The art of developing advocates
Last night I heard a great talk at an ecademy networking event. It was by Richard White a sales trainer who has developed some great techniques for people who really don’t like selling. He talked about five rules for getting more people to refer you, even if they haven’t done business with you before. After some of the dreadful pitches I had to put up with at the last A4UForum event, I thought I’d be doing myself a favour by repeating them here.
1) Put relationsips first, business second
People will introduce people who they know, trust and like. A business pitch won’t get that across. Ask about stuff other than business and show an interest in the individual. Where they live, how they came to be at the event, who else they know there. Imagine you’re at a dinner party, not a business event.

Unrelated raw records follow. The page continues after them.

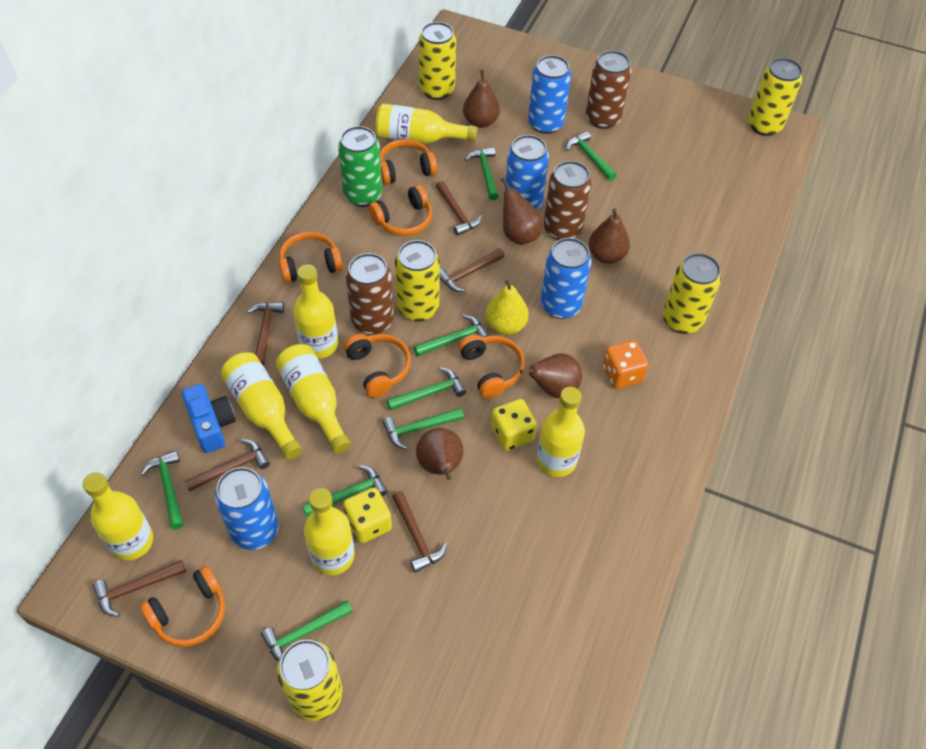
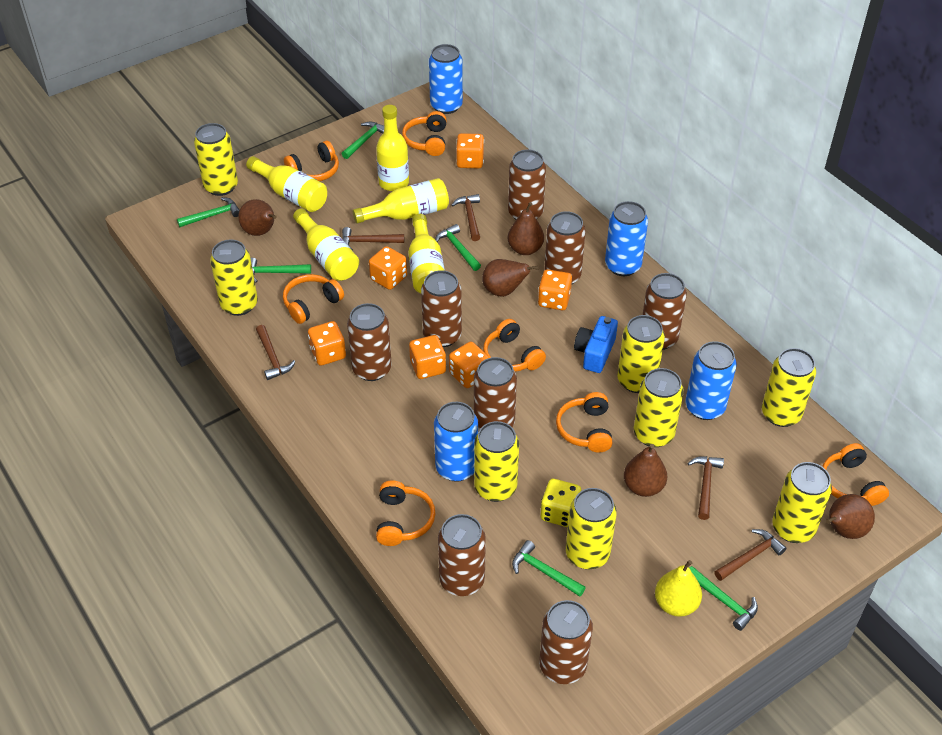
brown can: 3 -> 8
brown hammer: 6 -> 5
green can: 1 -> 0
green hammer: 8 -> 6
orange dice: 1 -> 6
orange headphones: 6 -> 7
yellow bottle: 7 -> 5
yellow can: 5 -> 8
yellow dice: 2 -> 1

2) Look for introducers, not customers
At any networking event, there are far more people looking to sell, than looking to buy, so whoever you are talking to is more likely to be better as a referrer, than a potential client.

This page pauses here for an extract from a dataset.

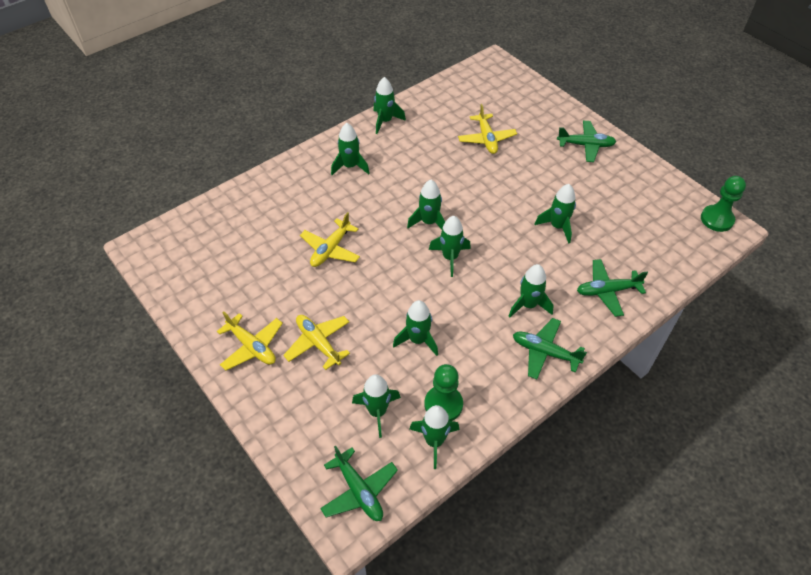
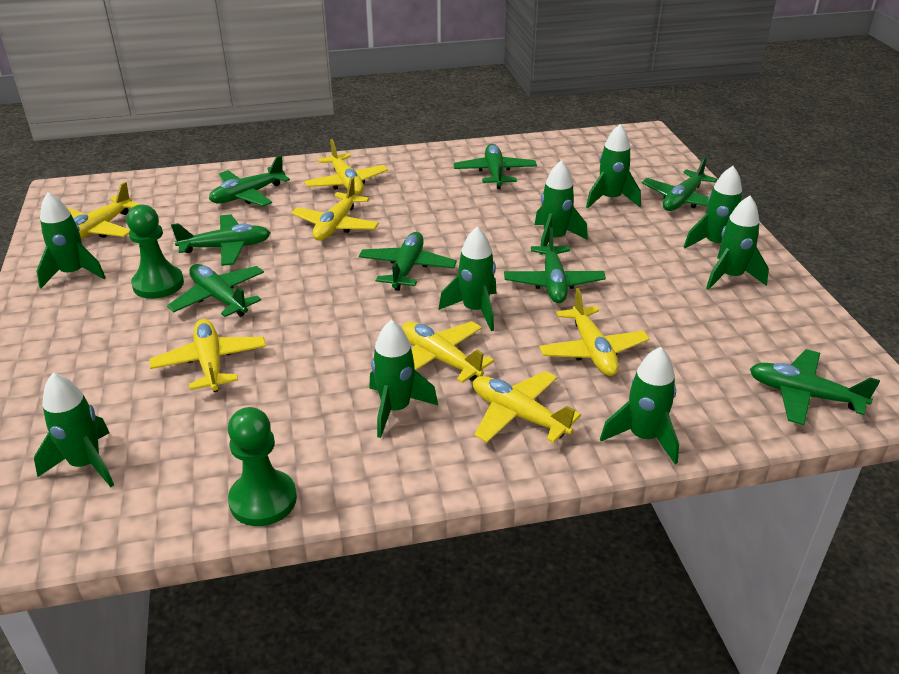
green plane: 4 -> 8
yellow plane: 4 -> 7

Take an interest in them and who they know or deal with, rather than focusing on finding a deal. Your interest in them as an individual will be more memorable than the other 100 pitches they’ll hear that day.
This one is really difficult as many of us have multiple skills we can sell, and are terrified about missing an oppurtunity to sell any one of them, but put it in the context of someone else describing you, and it becomes a lot simpler.
A great rule of thumb is ‘what will they say about you when you’re out of the room’
“He’s the guy who get’s you into Google”
“He’s the guy who does email campaigns”
“He’s the guy who builds shopping websites”
Many people in online marketing do all of these, but to someone outside the industry it needs to be boiled down to this really simple level. Noone will be able to refer you if they can’t understand what you do.
4) Use stories to spark people’s memories
This was really interesting! The stories Richard tells about his clients are about what they were like before he got involved. He talks about the guy whose business had dried up, not about the guy who has just landed a £1.5 million contract.
The story about the guy whose business has dried up will resonate with the people whoneed Richard’s services. The end result, winning the contract, is just a dream to these people right now.
5) Do the numbers
Once you’ve prepared your pitch, your stories and everything else , you need to get it out there.
If you meet 50 people you might get on with 10. Amongst these 10 there will only be 1 who will talk about you again. That’s a lot of conversations, but once you’ve built your network, your own sales efforts will take far less time. It’s like recruiting a sales force rather than doing your own sales.
I was really impressed with Richard, as were the rest of the room. He’s not a typical sales trainer at all, and the fact that he seemed quite nervous and occasionaly tripped over his words made him all the more endearing and trustworthy than some very polished presenters I’ve seen. Richard is a great networker and spends a lot of time with ecademy members and other networking groups. I’d definitely recommend him if you need sales but hate selling.